My thinking changed almost completely after those few minutes. I felt as if the world around me was completely different, as if I had entered another realm. I realized those thousands of children all across India would never have a normal childhood without the scores of doctors giving their careers up to helping and treating these children. Suddenly, these doctors became heroes to me. Ordinary people giving up so much to make sure every child can succeed in life. To me, they became extraordinary people, people who gave and gave but never got anything in return. This world is entirely based on give and take. To see people only giving and never taking was really inspiring to see. I only wish I could do that.


After my chat with the doctor, my mom and I stayed to watch some of the more serious patients visiting the doctor. One of the patients was a 13 year-old girl with scoliosis or where the spine is bent in a sideways or c-shape. She was about my age but walked in an interesting way and her entire torso leaned to one side. Her scoliosis had just started developing, around 2 years before my visit. I could not understand most of the appointment as they were talking in the local language, something I did not know but my mother did. The entire family looked as if it was about to fall apart. The girl had issues at her school with bullying and ostracizing. The lower castes in India do not understand much about disabilities and how they are not contagious. She became an outcast and will be forever.

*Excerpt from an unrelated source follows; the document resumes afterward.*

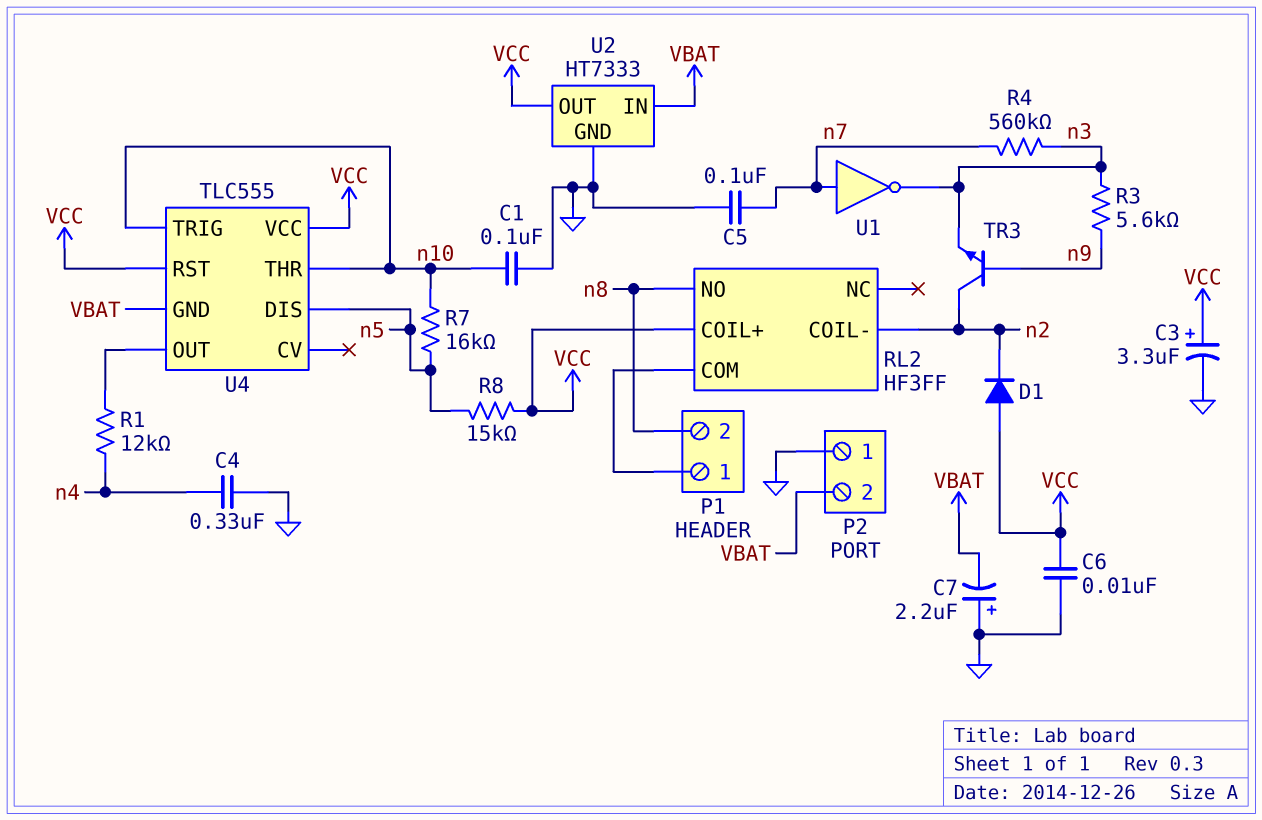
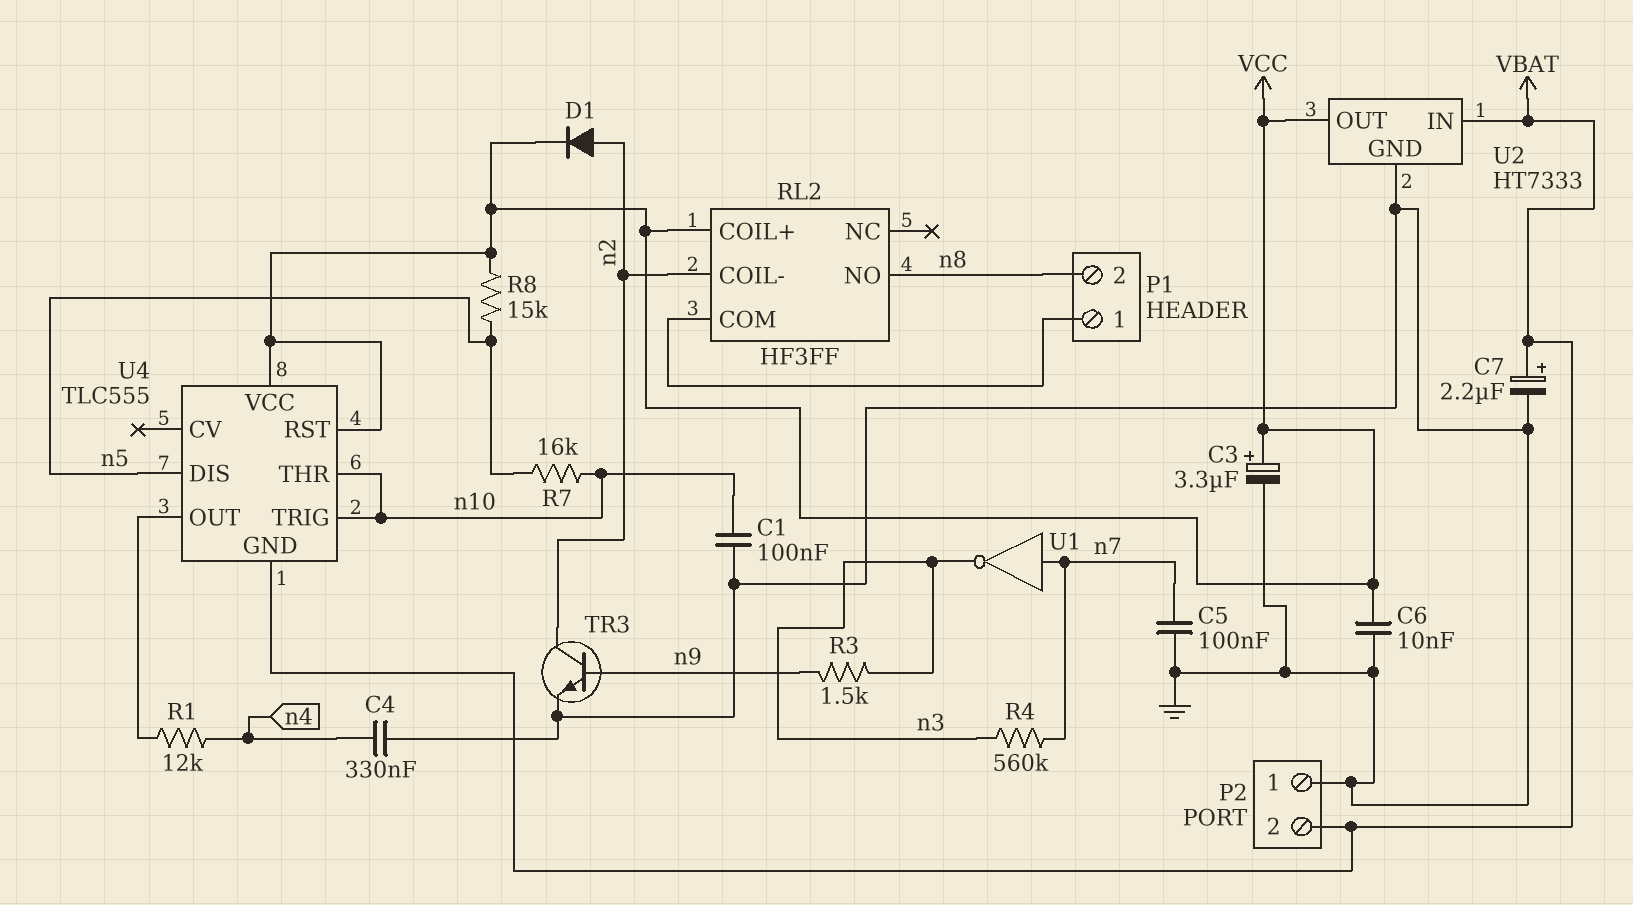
C7: 2.2uF (plus GND, minus VBAT) -> 2.2uF (plus VBAT, minus GND)
D1: diode (A VCC, K n2) -> diode (A n2, K VCC)
R3: 5.6k (n3, n9) -> 1.5k (n3, n9)
TR3: NPN (B n9, C n2, E n3) -> NPN (B n9, C n2, E GND)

Soon after, my mom and I walked out and left the hospital. The entire time, I did not say a word, not after such a poignant time. The entire car ride back to my grandparent's house, I sat and thought about my mindset. In those few hours, the world around me simply changed into not just a world of happiness and joy, but a world of despair and poverty. I realized that in Silicon Valley, me and everyone else lived in a bubble, where all we have to worry about is which Ivy League college we might go to or what our grade was on a math test. In some places, people have to worry about how much food they might get or if they have enough money to go to school. That day, I joined the select few of this world who know of the horrors the penniless must face every day. Why do we live in a world where some worry about idealistic, non-material things which do not matter to survival while others must struggle every day to survive? Why must we live in a world where we have two distinct classes, the rich and the poor? Why does avarice stop the poor from ever having a better standard of living? Why must we live in a world where nobody is equal? Why must we live in a world where the rich are clouded by a bubble of unreality?


The author's comments:

My visit to this hospital was an extremely eye-opening time. I hope that anyone who reads this also starts opening their eyes!